The Wight Prestige 2021 – A Weekend of Gravel & Garlic

In late September 2021, I welcomed an exclusive group of 20 enthusiastic gravel riders from across the country to my home soil on the Isle of Wight. The Wight Prestige #1 would be a weekend of fantastic food, countless laughs, and the best gravel bike riding that can be found on this little emerald Island off the South Coast of the UK…

The click of freehubs, clink of beer bottles, and sound of Rory's Boom Pod signals the arrival of the first of the guests for the inaugural Wight Prestige. As they roll off the ferry at Ryde Pier, handing their bags to the e-cargo bike bag transfer riders, it is a relaxed and jubilant atmosphere as the sun shines down on the late September evening.

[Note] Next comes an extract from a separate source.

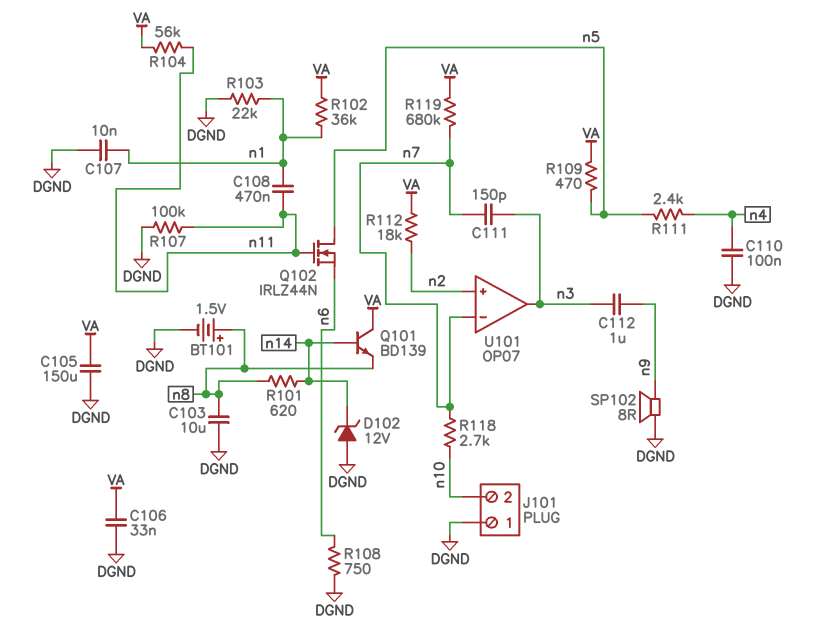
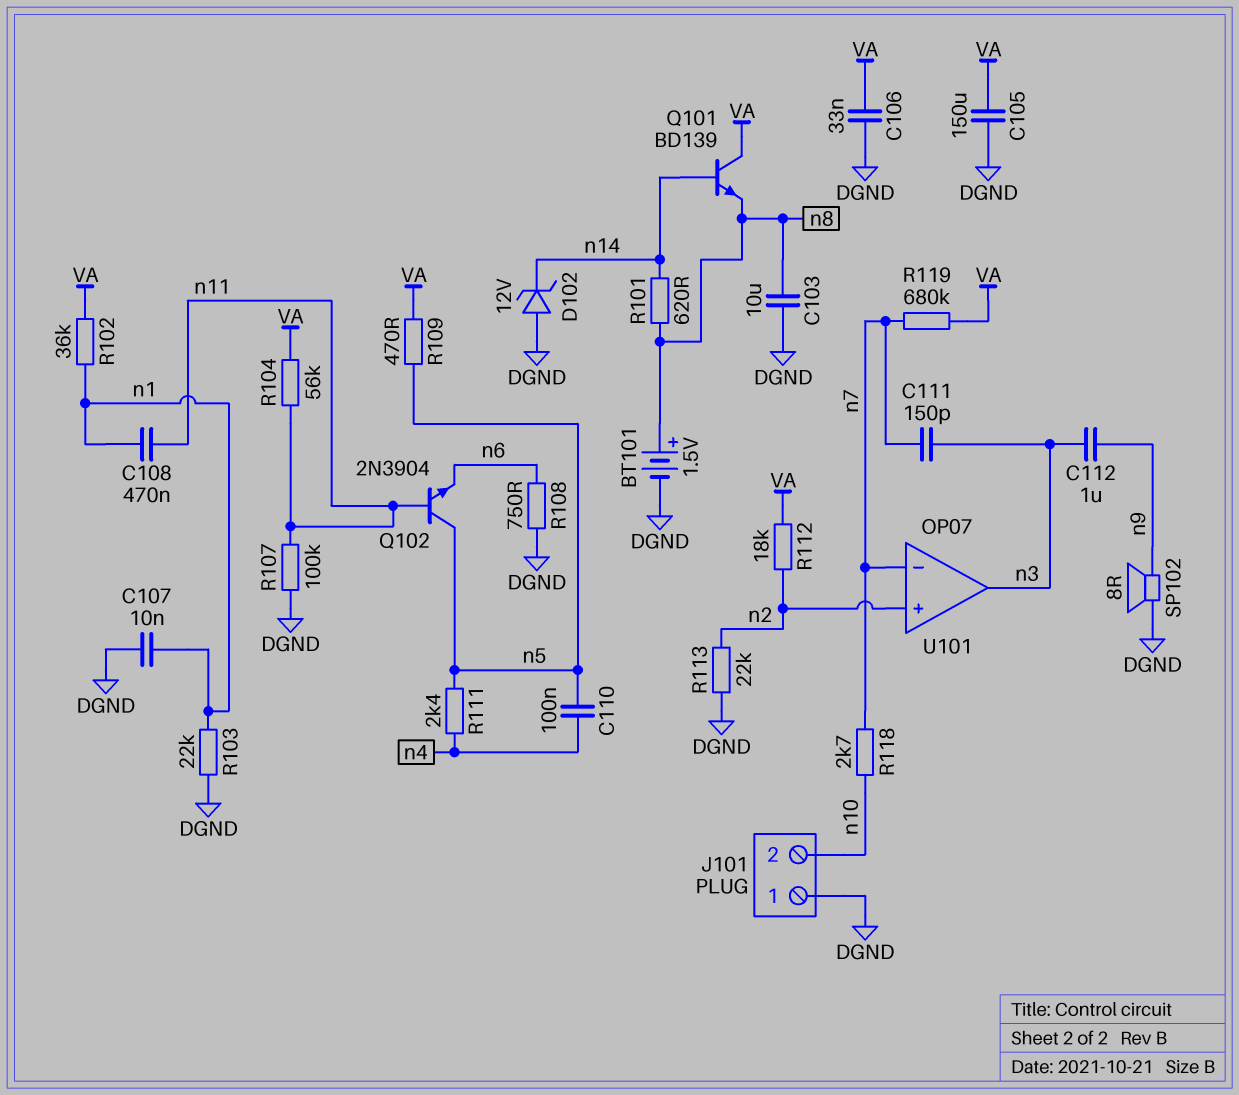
C110: 100nF (DGND, n4) -> 100nF (n4, n5)
Q102: NMOS IRLZ44N (G n11, D n5, S n6) -> NPN 2N3904 (B n11, C n5, E n6)
R113: none -> 22k (DGND, n2)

We spin down the pier and along the seafront, sneaking out of town on hidden bridleways as the Friday afternoon 'rush hour' descends. Before long we are out on the Downs, and I am leading the small group up over the hill and down to the calm surrounds of the Garlic Farm on the southern side of the Island's central ridgeline.

After the groups of four have found their cosy yurts, prepared their bikes for tomorrow, and sampled the keg of Isle of Wight beer that has been stationed in the BBQ area, it is time for the first of many meals at the beautiful Garlic Farm Restaurant.

After welcome drinks, the group settles down to plates loaded with locally farmed salted beef burgers, fresh fish, or sumptuous vegan dishes; all served with local beer and wine. Filled to bursting point by dessert, and feeling quite merry after some Dark and Stormy tasting, the group retires to the yurts ahead of the next day's big ride.

The next morning a low cloud hangs over the Island, but spirits are not dampened as riders sit down to a (Garlicky!) full english breakfast and pots of coffee in the restaurant—fuelling up for the 100 kilometres of Isle of Wight gravel that lie ahead.

As we roll out onto the sandy trails and take in the first rocky climbs of the Island, the group of riders begins to settle into a comfortable pace; chatting and joking as they discover new trails, roads and friends.

The 20 riders have been split into two groups—one with a more casual pace on a slightly shorter route; so that we cater for all preferences of speed and stamina levels.

By lunchtime we have ridden hills, forests, open downland and wooded single-track. We are ready for a bite to eat. Pulling into Chessell Pottery Café, plates of burgers and hot drinks rekindle our engines, and we are ready for the second half of the adventurous ride.

On emerging from the café, the sun has broken through and distant views of the mainland and the southwest coastline of the Island provide a welcome distraction as the group grinds their way up to the top of Brook Down.

A whooping descent down to Freshwater and then a fast paced ride through to Yarmouth and Wellow sees the efforts of the climb long forgotten. It is then a charge into Parkhurst Forest on the wide gravel tracks; stones pinging off carbon frames and wheels thrumming as the Prestige peloton passes the 70 kilometre mark.

Back over the Tennyson Trail, and a treat is instore for all the riders; both groups converge on a special target in the sleepy hamlet of Gatcombe…

David is a close friend of mine, and a cycling fanatic (I bought my first two (steel) road bikes from him some 20+ years ago). He welcomes us into his sun soaked garden and presents a spread of beautiful cakes and warm sausage rolls, fresh from his wife Jane's Aga. A surprise treat that leaves every one of the Prestige riders with glistening eyes, and very contented stomachs not long after…

For the longer group, I throw in one last climb as the sun sets on day one of the Wight Prestige. The 'Gatcombe Gut Buster', as it is lovingly called by locals, comes dangerously close to bringing some riders' cake consumption back up for a second digestion; but the views from the top are spectacular, and the sweeping gully descent leaves a smile on every face.

Back at the farm, with 100 kilometres in the legs, riders head straight to the beer keg to "start their recovery". The wood fired hot tubs and showers help ease the legs too, and wash the mud off some ruddy looking faces—ready for dinner.

Another sumptuous meal is served in the Garlic Farm Restaurant, and tales of riding are shared between friends old and new. There is that feeling of companionship brought about only by a long day in the saddle together.

Sunday is a new day, and another ride beckons—shorter this time, but just as punchy.

The route head south to the big hills of St Boniface Down and Ventnor. Slippery climbs give way to swooping descents. Sandy forest floors transition into chalky ridgelines. Variety is the spice of life, and the Isle of Wight has it in abundance.

With another 50 kilometres in the legs before noon, the two groups arrive back at The Garlic Farm with smiling mud-splattered faces. It is time for a final farewell supper, and a toast of our bottles and glasses to a wonderful weekend.

Then there is nothing left but for a very gentle spin back over the hill to catch the ferry home from Ryde.

As I stand on the pier waving them off, I know that the little Isle of Wight has come up trumps once again… I am sure many of those smiling faces will be back next year.